On the other point which my noble friend Lord Ridley made, about the input of the local authority associations, some of the associations had a greater input than others. But matters which they raised, which were excluded, were exchanged because they often did not meet the criteria, or were only about problems affecting single individual authorities, and we have particularly tried in this legislation to cover situations concerning the generality of authorities.

The noble Baroness, Lady Birk, asked about the reconnection of services to premises where the owner had not paid his bill. I think we should want to consider what she said as to that, and I will take it away to think about. The noble Lord, Lord Evans, said that Clause 34 should be extended to cover aerodromes. There is existing enabling legislation for this purpose, as my honourable friend the Minister of State recently explained in a letter to the Association of County Councils. On Clause 26, the noble Baroness, Lady Birk, asked how the limit of £250 on the cost of works would be kept abreast of inflation, and I would say that it will have to be reviewed from time to time. The noble Lord, Lord Underhill, raised a point about powers of recovery. I thought that it was an interesting point, and we shall certainly consider it before Committee stage.

My noble friend Lord Nugent was concerned about the repeals. We accept in principle the need to repeal local Act provisions which are replaced by mandatory provisions in this Bill, or which modify provisions in public general Acts which are also amended by this Bill. We shall discuss this with the local authority associations, with a view to introducing suitable amendments. However, where provisions in the Bill are adoptive, local authorities are generally free to retain their own if they so wish, and these provisions will therefore remain in force.

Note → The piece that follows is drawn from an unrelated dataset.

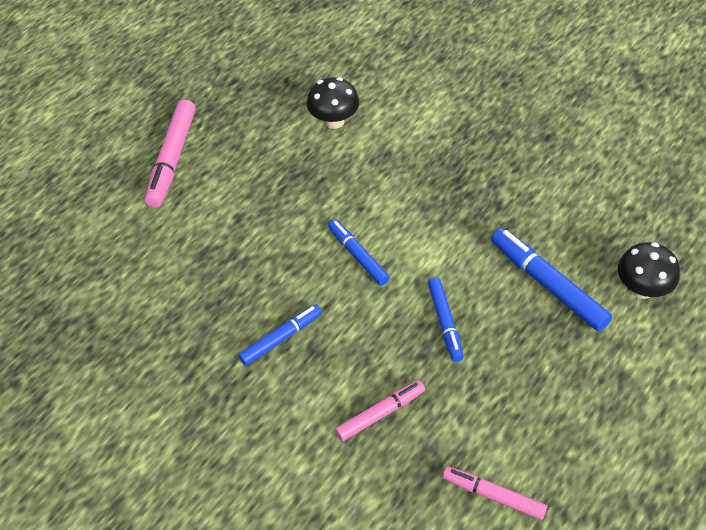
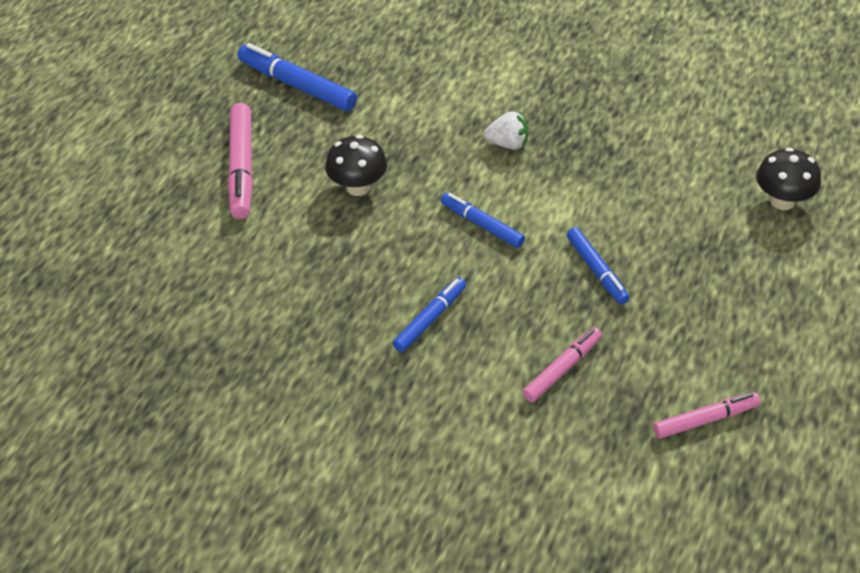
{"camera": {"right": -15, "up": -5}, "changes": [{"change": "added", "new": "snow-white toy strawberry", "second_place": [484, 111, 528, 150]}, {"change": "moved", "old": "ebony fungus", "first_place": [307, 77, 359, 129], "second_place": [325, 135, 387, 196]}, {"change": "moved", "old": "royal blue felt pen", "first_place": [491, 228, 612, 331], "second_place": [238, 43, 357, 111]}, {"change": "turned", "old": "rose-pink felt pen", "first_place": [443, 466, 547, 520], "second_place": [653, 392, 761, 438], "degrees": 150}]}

In conclusion, I thank everybody who has contributed to a very interesting debate. I hope that the Bill will have a smooth, and—dare I say it?—a swift passage, though I have some doubts about that. But if we do not hope then all is lost. Then it will be able to fulfil its objective of eliminating uncertainty for local authorities. It will save them expense and it will save Parliament the time involved in the repeated consideration of similar provisions in numerous local authority Bills. I commend the Bill to the House.

The Lord Bishop of Norwich

My Lords, before the noble Lord sits down, I wonder whether I may ask him one historical and factual question. I am not sure that he will be able to give me an immediate answer, but I think the question is relevant. Regarding the principle of licensing about which the noble Lord spoke so eloquently, when street corner betting was a problem licensing appeared to be the way to deal with it. My factual question is whether the volume of known betting has increased or decreased since the licensing of betting shops. Similarly, when the problem of back-street abortions became a great moral issue, did licensing increase or decrease the number of abortions? Would the Minister therefore ponder this question philosophically in relation to the licensing of these tawdry, cruel and unpleasant sex shops?

Lord Bellwin

My Lords, I am sure that the right reverend Prelate knows that I ponder everything philosophically. To what effect and with what result is a matter of opinion. Would that the right reverend Prelate had asked me for some statistics, relating to block grant, or something of that kind, when I could have shown some knowledge. In the circumstances, I shall have to answer by saying that I do not know the answer to the right reverend Prelate's question, but I will certainly look into it and I understake to write to him about it.

On Question, Bill read a second time, and committed to a Committee of the Whole House.